Никогда не предполагала, что холодное мясо с какими-то листьями вместо хлеба, может быть таким вкусным. Жаль, что его так мало, я способна съесть в несколько раз больше. Вальрик молча ждет. Кстати, почему в пещере так пусто?

— Что было? Где все?

— Они лагерь перенесли, — Вальрик виновато потупил взгляд, будто это он виноват, что другие решили перенести лагерь.

— А ты почему здесь?

Он краснеет.

— Не приняли?

— Ну… в общем… они сказали, раз я все придумал, то мне и отвечать… что никто не знает, какими вы потом станете. Что рядом находиться опасно и вообще… Это после того, как ты Фому… укусила.

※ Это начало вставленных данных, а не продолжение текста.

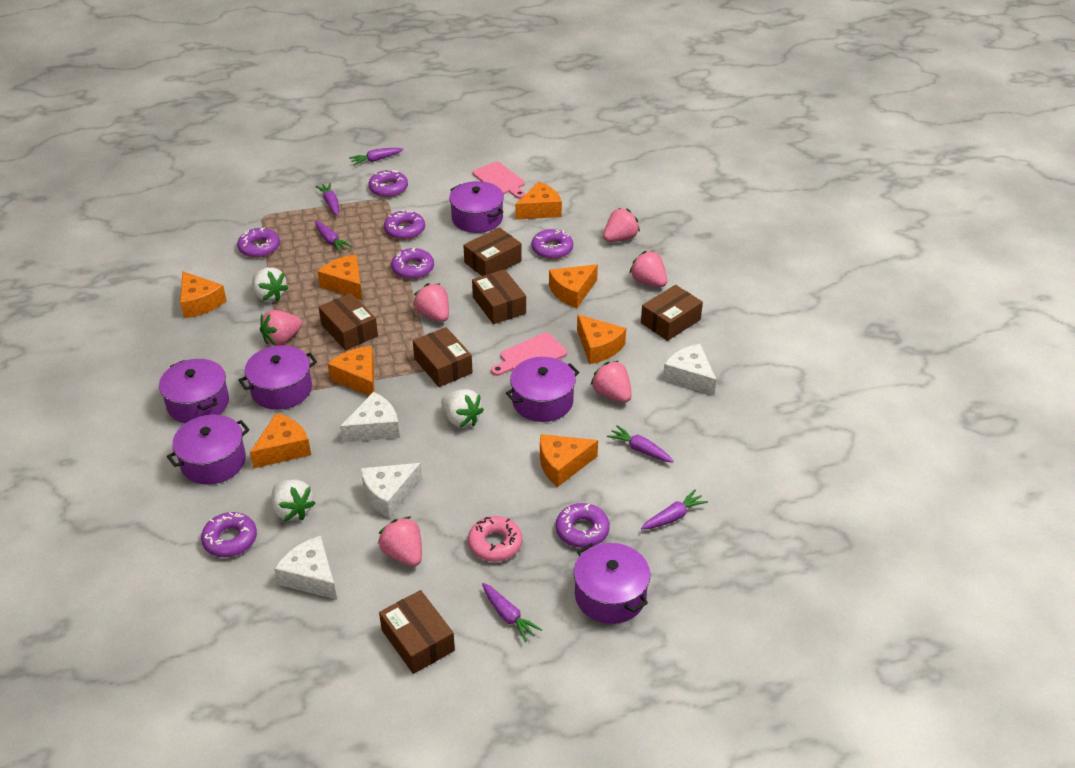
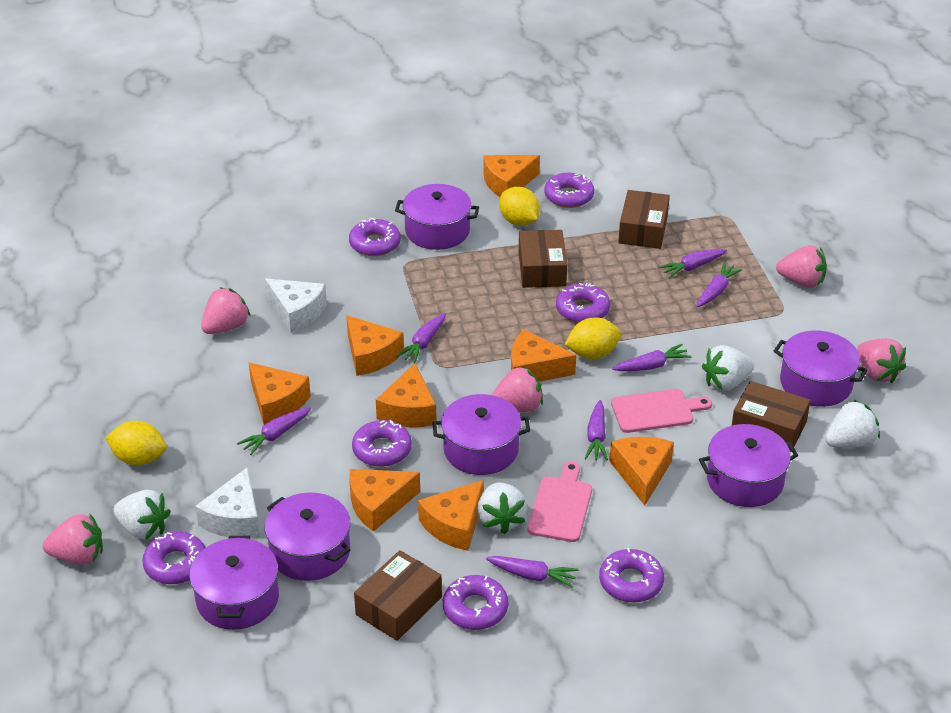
brown box: 6 -> 4
pink donut: 1 -> 0
pink strawberry: 6 -> 5
purple carrot: 6 -> 7
white cheese: 4 -> 2
white strawberry: 3 -> 4
yellow lemon: 0 -> 3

Черт. Точно. Я ведь едва не… надо было предупредить, но я же не знала, что дойду до подобного состояния. Меньше всего хотелось обижать Фому, слишком нежный, слишком хрупкий, таких, как он, нельзя выпускать в реальный мир, чтобы такие, как я, не пугали реальной жизнью.

Противно. Я извинюсь, но, полагаю, это ничего не изменит.

Странно, что люди не отомстили. Или Вальрик запретил? С него станется.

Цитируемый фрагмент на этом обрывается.